Pessoas e cultura: o motor invisível da IA

A palestra encerrou onde transformação real começa. Cultura. “Mais do que qualquer tecnologia, precisamos de pessoas e de cultura”, afirmou Anna, ao listar quatro pilares do iFood: empreendedorismo, resultado, inovação e all together. O poder da IA na experiência do cliente pede gente que acredite no projeto, aceite aprender com erro e trabalhe de forma integrada. A história da “foto do gato” ilustra o ponto. O time apanhou, ajustou prompts, elevou o modelo visual e seguiu melhor. Sem medo de errar e corrigir.

A governança também aparece. Modelos de decisão, critérios de reembolso, tolerância a risco e protocolos de exceção exigem donos claros. Dados de 300 variáveis só valem com curadoria. E uma meta de 200 milhões de pedidos só se sustenta com times alinhados ao porquê. “Nada disso acontece sem as melhores pessoas focadas nos problemas certos”, reforçou.

“Somos uma empresa brasileira de IA ganhando relevância no mundo. Isso acontece porque cultura e pessoas sustentam a tecnologia.”

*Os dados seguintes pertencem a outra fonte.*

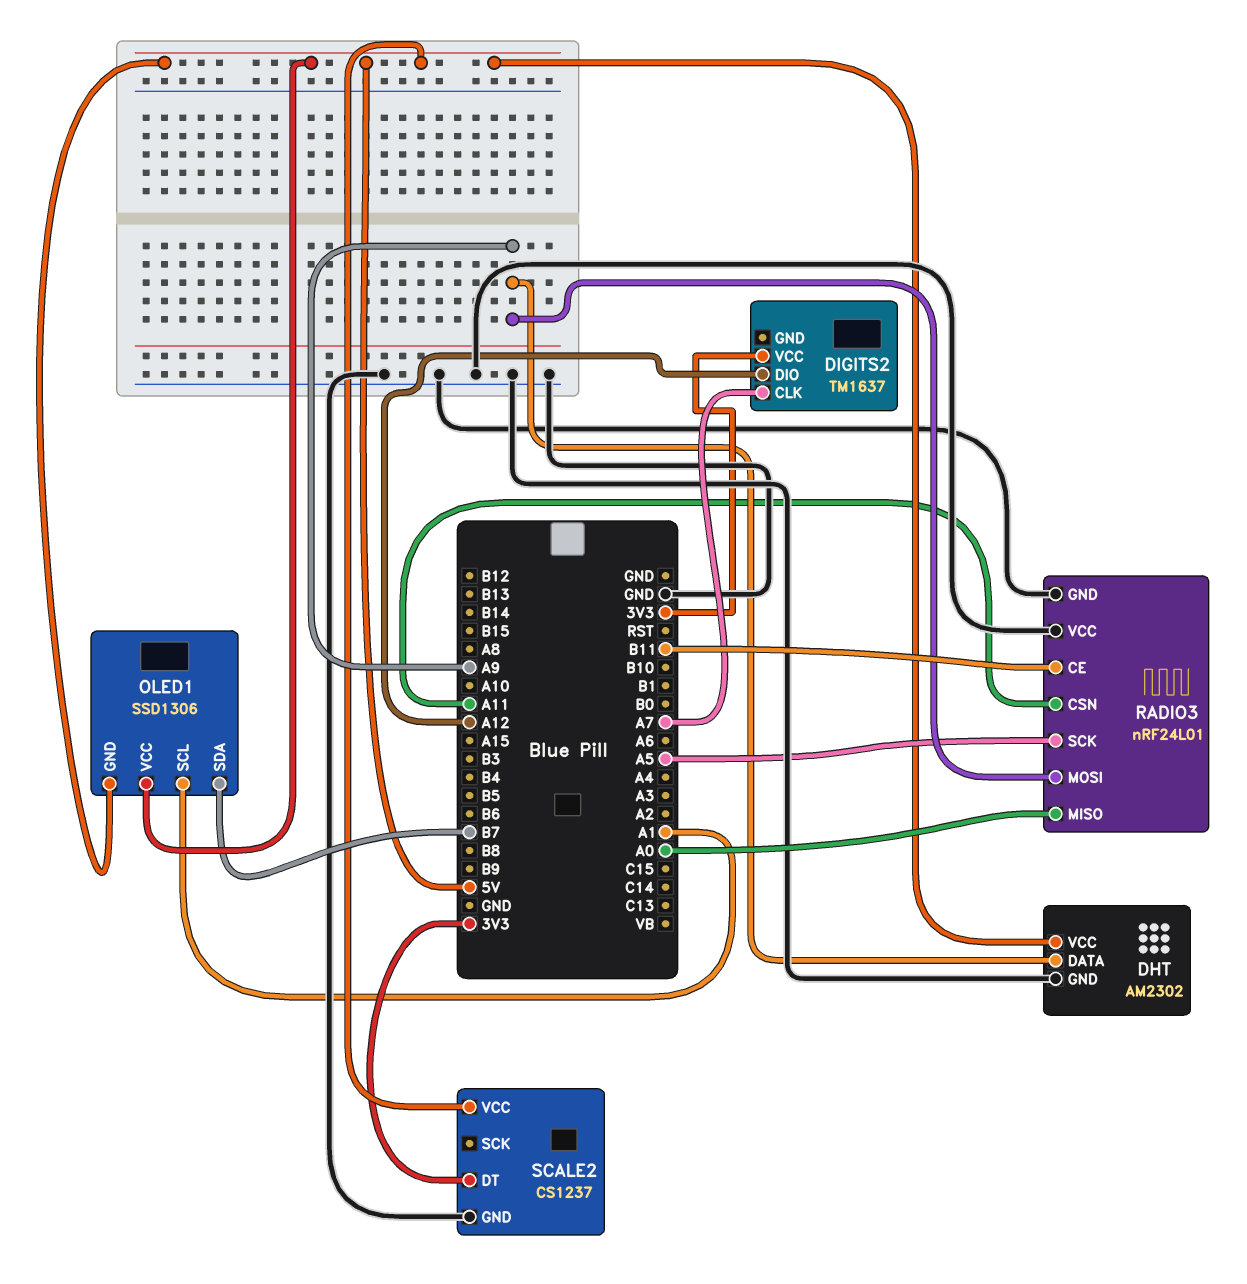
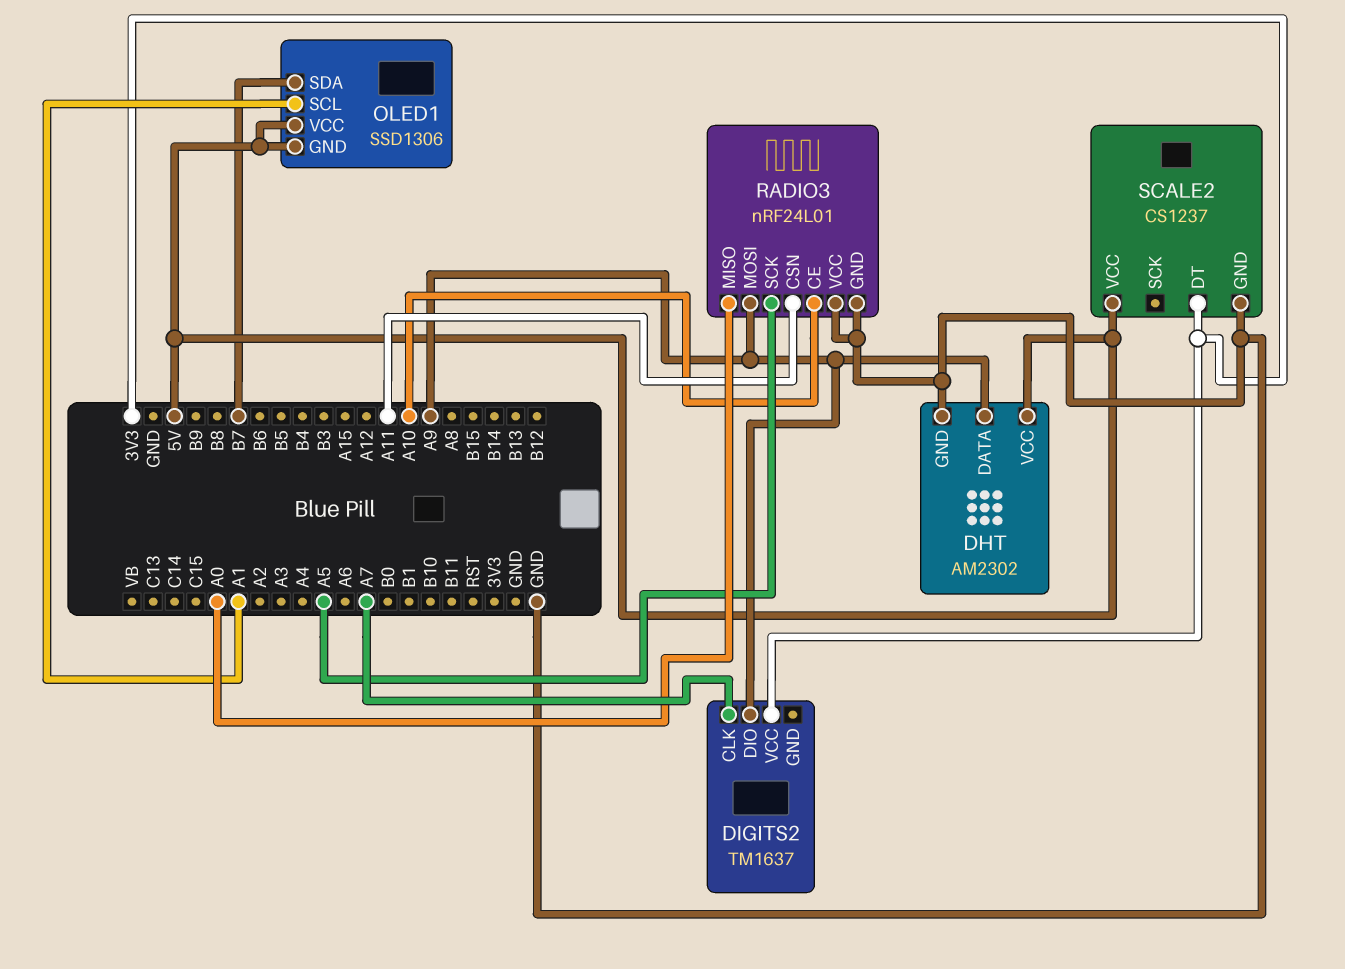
DIGITS2 pin DIO: A12 -> A9
RADIO3 pin CE: B11 -> A10

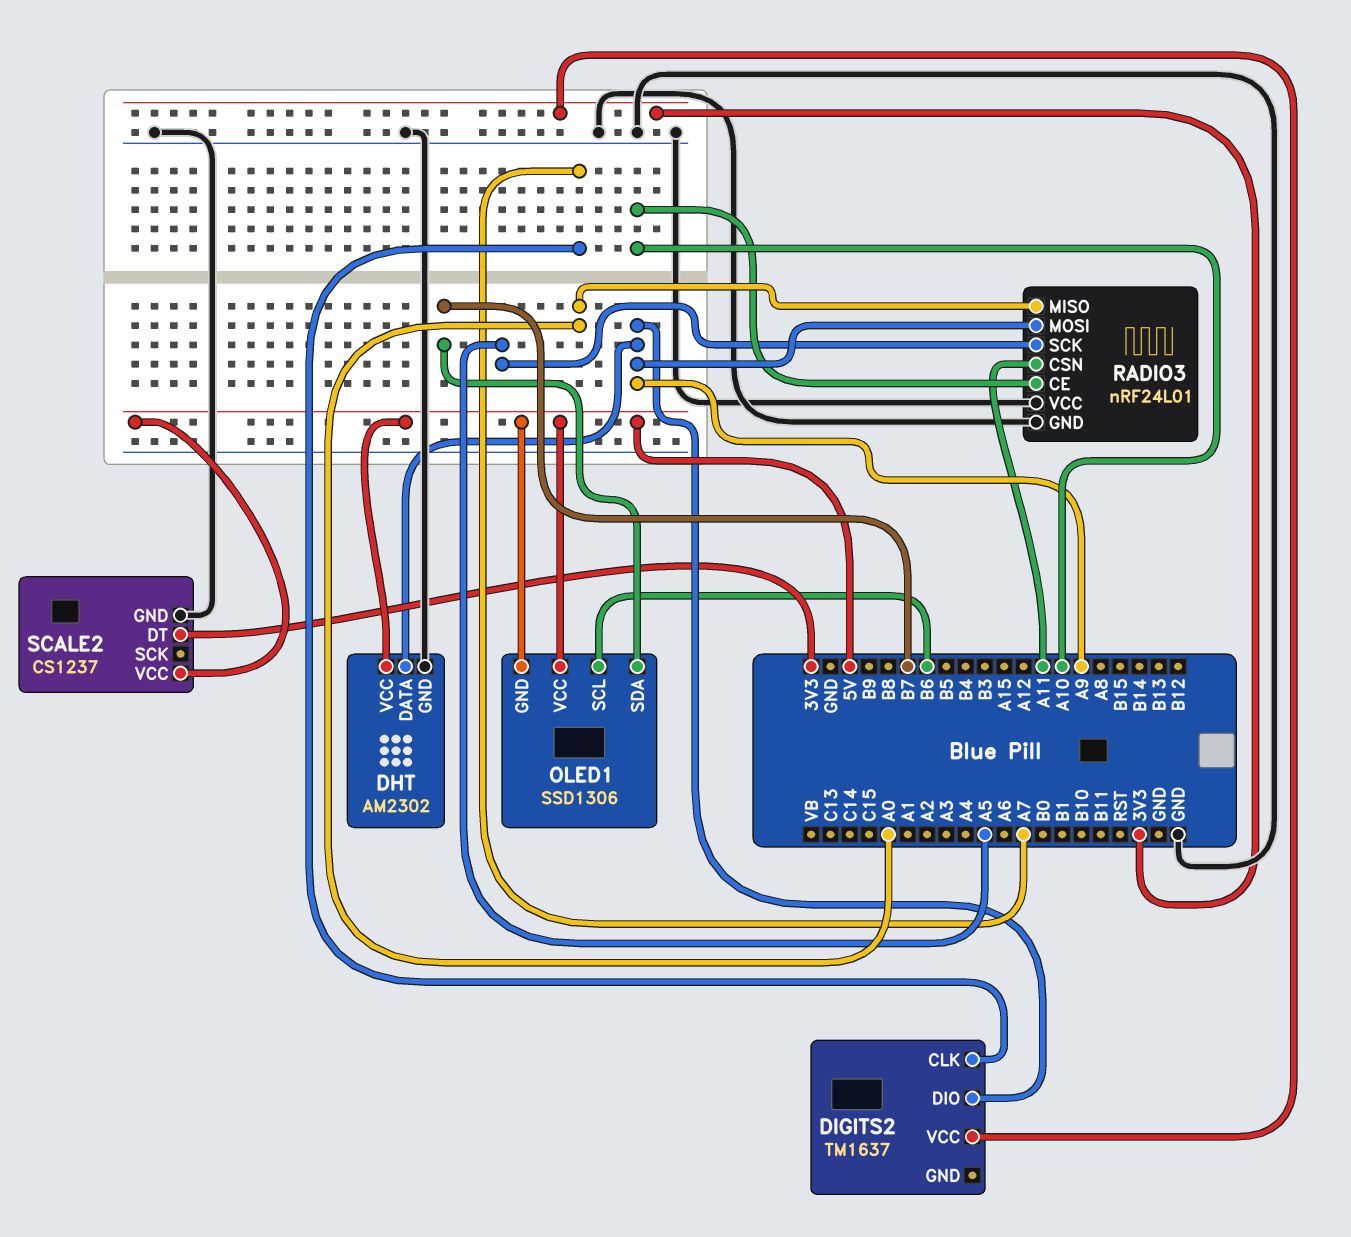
OLED1 pin SCL: A1 -> B6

Checklist executivo: aplicando amanhã

  • Escolha 1 processo crítico e mapeie os cinco motivos de maior volume.
  • Defina uma métrica de sucesso que una tempo, satisfação e custo.
  • Desacople a execução da plataforma de atendimento. Orquestre fora.
  • Implemente uma matriz de decisão externa para regrar vouchers, reembolsos e exceções.
  • Publique capabilities como serviços e crie reuso em todos os agentes.
  • Rode ciclos curtos de retreino e aceite que “check hoje” não vale amanhã.
  • Mate processos inúteis antes de automatizar burocracia.
  • Comunique cultura e propósito para manter o time na mesma direção.

Por que isso importa para CX agora

A tese de Anna Vidal é direta. O poder da IA na experiência do cliente não é um projeto de P&D. É a única forma de responder ao cliente certo, no tempo certo, com custo certo, quando a demanda concentra em janelas críticas. Executivos que demorarem a mover regras para fora dos agentes, a desenhar capabilities reutilizáveis e a cultivar cultura de aprendizado vão travar na escala e na qualidade. Executivos que fizerem o básico bem feito — dados de confiança, decisão transparente, antifraude preventivo e times integrados — vão entregar satisfação superior e margem sustentável.